Thereby, according to another aspect of the invention, a method to
repair an apparatus for separating at least a portion of the fluid
from a solids/fluid mixture is disclosed. This apparatus is
initially comprised of a separation chamber which comprises an
inlet port for introducing the solids/fluid mixture in a direction
defined by an inlet port vector of the inlet port, wherein a
leakage hole has been formed in a wall of the separation chamber.
An example of such an apparatus is a pulp blow cyclone separator.

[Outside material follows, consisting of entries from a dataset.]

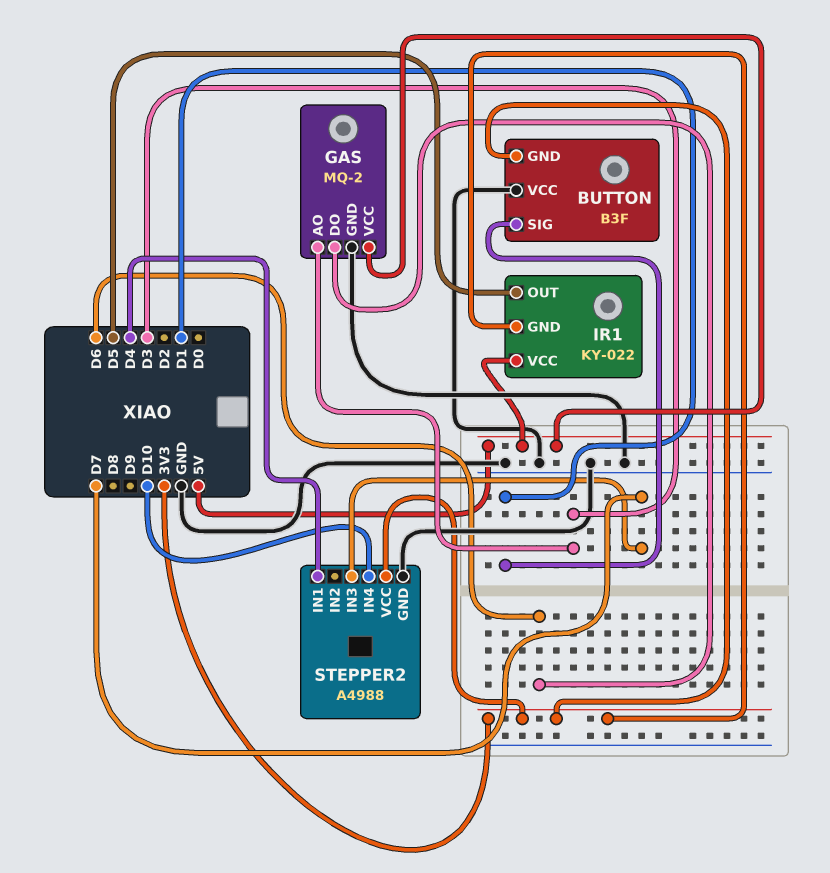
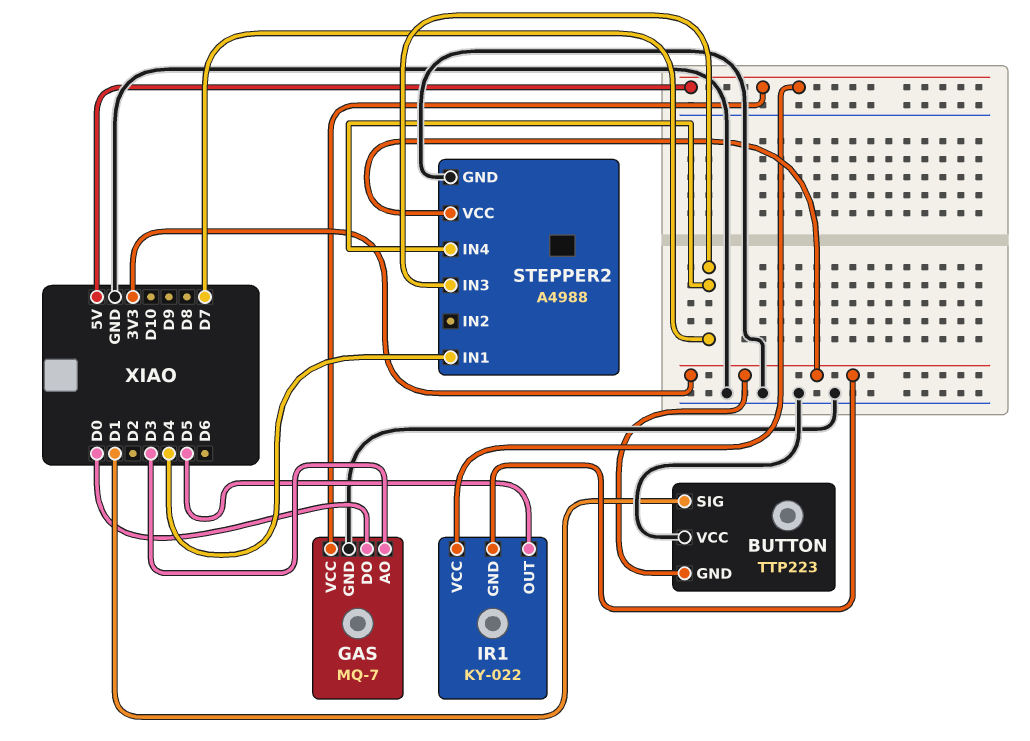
BUTTON: B3F -> TTP223
GAS: MQ-2 -> MQ-7
GAS pin DO: D6 -> D0
STEPPER2 pin IN4: D10 -> D7

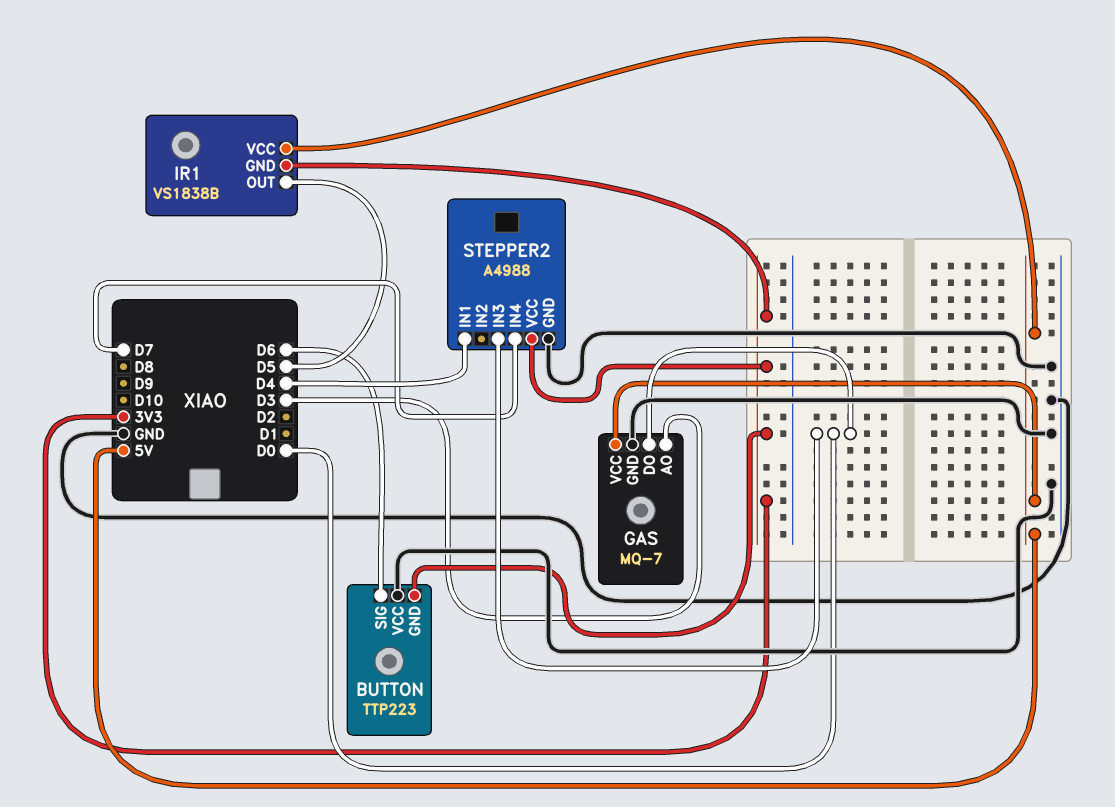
BUTTON pin SIG: D1 -> D6
IR1: KY-022 -> VS1838B
STEPPER2 pin IN3: D7 -> D0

Preferably, the solids/fluid mixture is introduced at high
velocity, thereby causing the abrasive erosion of the separation
chamber at the impact area of the solids/fluid mixture on the wall
of the separation chamber. The method comprises the step of
connecting a cushion chamber to the separation chamber with the
cushion chamber encompassing the leakage hole, the cushion chamber
being adapted to maintain a cushion of the solids/fluid mixture at
the intersection of the inlet port vector and the cushion chamber.

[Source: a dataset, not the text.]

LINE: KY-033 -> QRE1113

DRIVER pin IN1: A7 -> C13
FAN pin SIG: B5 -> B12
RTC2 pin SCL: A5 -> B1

Preferably the cushion chamber encompasses the impact area of the
solids/fluid mixture on the wall of the separation chamber, so as
to encompass the maximum size of the leakage hole which is created
by prolonged abrasive erosion at the impact area position.
According to another embodiment of the invention, it is provided a
method to adapt or modify an apparatus for separating at least a
portion of the fluid from a solids/fluid mixture, the apparatus
essentially comprised of a separation chamber which comprises an
inlet port for introducing the solids/fluid mixture in a direction
defined by an inlet port vector of the inlet port. An example of
such an apparatus is a pulp blow cyclone separator, which is
modified to work with a solids/fluid mixture introduced in the
separation chamber at high velocity before a leakage hole is
created in a wall of the separation chamber at an impact area of
the solids/fluid mixture on the wall of the separation chamber. The
method comprises the step of adding a cushion chamber to the
separation chamber with the cushion chamber encompassing an area on
the separation chamber having at least the size of the impact area
of the solids/fluid mixture on the wall of the separation chamber,
so as to encompass the maximum hole which is created by prolonged
abrasive erosion at the impact area position. The cushion chamber
is adapted to maintain a cushion of the solids/fluid mixture at the
intersection of the inlet port vector and the cushion chamber.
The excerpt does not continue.